At STH, we have been covering the Intel Gaudi 3 launch for some time. Along with its Xeon 6900P launch, the company also announced that the Gaudi 3 AI accelerator is going general availability. For Intel, this is a big deal as it needs to show it has an AI offering that is growing after IBM Cloud recently said it will deploy Gaudi 3.
We attended a pre-brief event last week in Oregon for this, so we are going to say this is sponsored.
Intel Gaudi 3 Goes GA for Scale-out AI Acceleration
Intel is fully on the AI bandwagon with AI ranging from the PC to data center clusters.
In April, we showed the Intel Gaudi 3 128GB HBM2e AI chip in the wild. The new chips are hitting GA in October with systems from several vendors. Dell has its PowerEdge XE9680, one of the least serviceable AI systems, but Dell has a big customer base.
Supermicro showed off its X14 Gaudi 3 system in April 2024, and it was a functional system at that time. Other vendors brought cardboard and NVIDIA systems to Intel’s Analyst event in April, so the system we photographed was likely one of the first running and available models waiting for GA on the accelerators.
We also saw Wiwynn’s Gaudi 3 system in June, and others also have Gaudi 3 systems as well.
Systems are a big deal since not many of these are going to be deployed as single OAM modules. In fact, it would also be strange to simply see a single 8-GPU Gaudi 3 system deployed by itself these days. As a result, Intel is talking about building moderately sized clusters of up to 1024 nodes or 8192 accelerators.
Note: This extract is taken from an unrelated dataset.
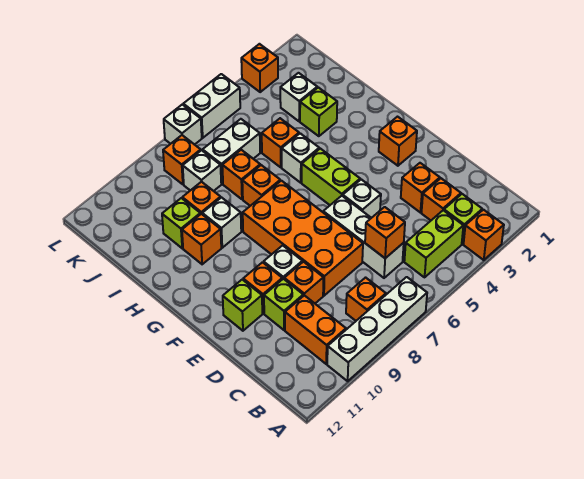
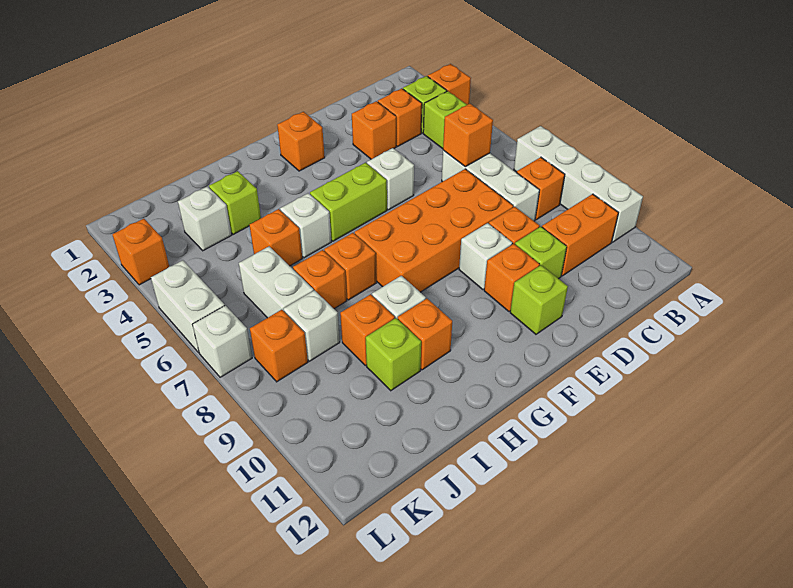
white brick C6:E6 level 1 -> white brick C6:C8 level 1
Intel is using Ethernet as a scale-out fabric and has a relatively moderate-density rack configuration taking 15 racks to hold the storage, networking, control plane, and 256 Gaudi 3 accelerators.
That is part of Intel’s plan to help customers and partners deliver validated RAG experiences for enterprises.
While we have focused on the HL-325L OAM card and the systems built around the HLB-325 UBB (shown in the cover image to this article), Intel also has a PCIe card.
The Intel HL-338 is a Gaudi 3 card in a PCIe CEM form factor. We should be very clear here that not every server will support this 128GB HBM2e card. It is a 600W TDP dual slot passively cooled card that requires a lot of chassis power and airflow.
x
These cards can use QSFP-DD networking for two 400GbE links externally and then can use a backplane for local card-to-card transfers. The four-card block above is an interesting architecture.
Of course, NVIDIA is the big player these days in AI accelerators. Intel says, however, that its cards can be very competitive with the NVIDIA H100 both on a performance and performance per dollar basis. Realistically, Intel needs to discount its cards compared to the NVIDIA H100 given the current market dynamics, and it seems like these are notably less expensive.
A few weeks ago we went into the detail around the Gaudi 3 architecture at Hot Chips 2024. Intel again showed a lot of that information on how the cards work.
We are just going to post the slides here since we went over this about a month ago.
Gaudi 3 certainly puts a lot of emphasis on the memory subsystem as is common in the space. The use of 200GbE for scaling out is one of the more interesting features. Most NVIDIA HGX H100 systems have a NIC per GPU which adds more cost and power consumption to a system. Plus, it creates another internal hop from GPU to NIC over PCIe. With Gaudi 3, that is onboard networking. A fun thought is that if you were to buy PCIe NICs with the same amount of bandwidth as the Gaudi 3 offers, you would likely spend as much if not more on the NICs than the Gaudi 3.
Intel has been working with the Gaudi team since the Habana Labs acquisition, so this is now a third-generation product.
Here are the specs on the HLS3, or the eight GPU reference server.
Intel has an entire software suite for the Gaudi line, as one would expect.
It also supports major frameworks.
Something fun is that this is available in the Intel Tiber Developer Cloud.
You might have seen the Intel Developer Cloud with Gaudi accelerators in our Touring the Intel AI Playground Inside the Intel Developer Cloud piece.
Final Words
Overall, it is great to see the Gaudi 3 hit general availability. Intel needs its AI accelerator business to take off, and hopefully, before Falcon Shores arrives. I asked if Intel was looking to package end-to-end solutions for companies just carting in clusters and having enterprise RAG applications running, it sounds like that is not the plan and instead, it is looking to power those applications through partners. Hopefully, we get to show you more Gaudi 3 systems in the future.
All that external networking and the word DPU not mentioned once!
Products like this is why Intel should have continued development of high end switch ASIC from their Barefoot acquisition. It’d have been slick to include such a switch chip on the baseboard or inside the server chassis to internally link several baseboards while providing enough external bandwidth to feed everything. Similarly Intel is leading in the photonics race and it’d have been impressive to have all the external high speed fiber links provided via a photonics chiplet while all the internal links leverage low power KR baseboard interconnects. Stuff like this further enables Gaudi’s scale out topology. Per chip Intel can’t match nVidia but they certainly can help customers build bigger clusters to offset that.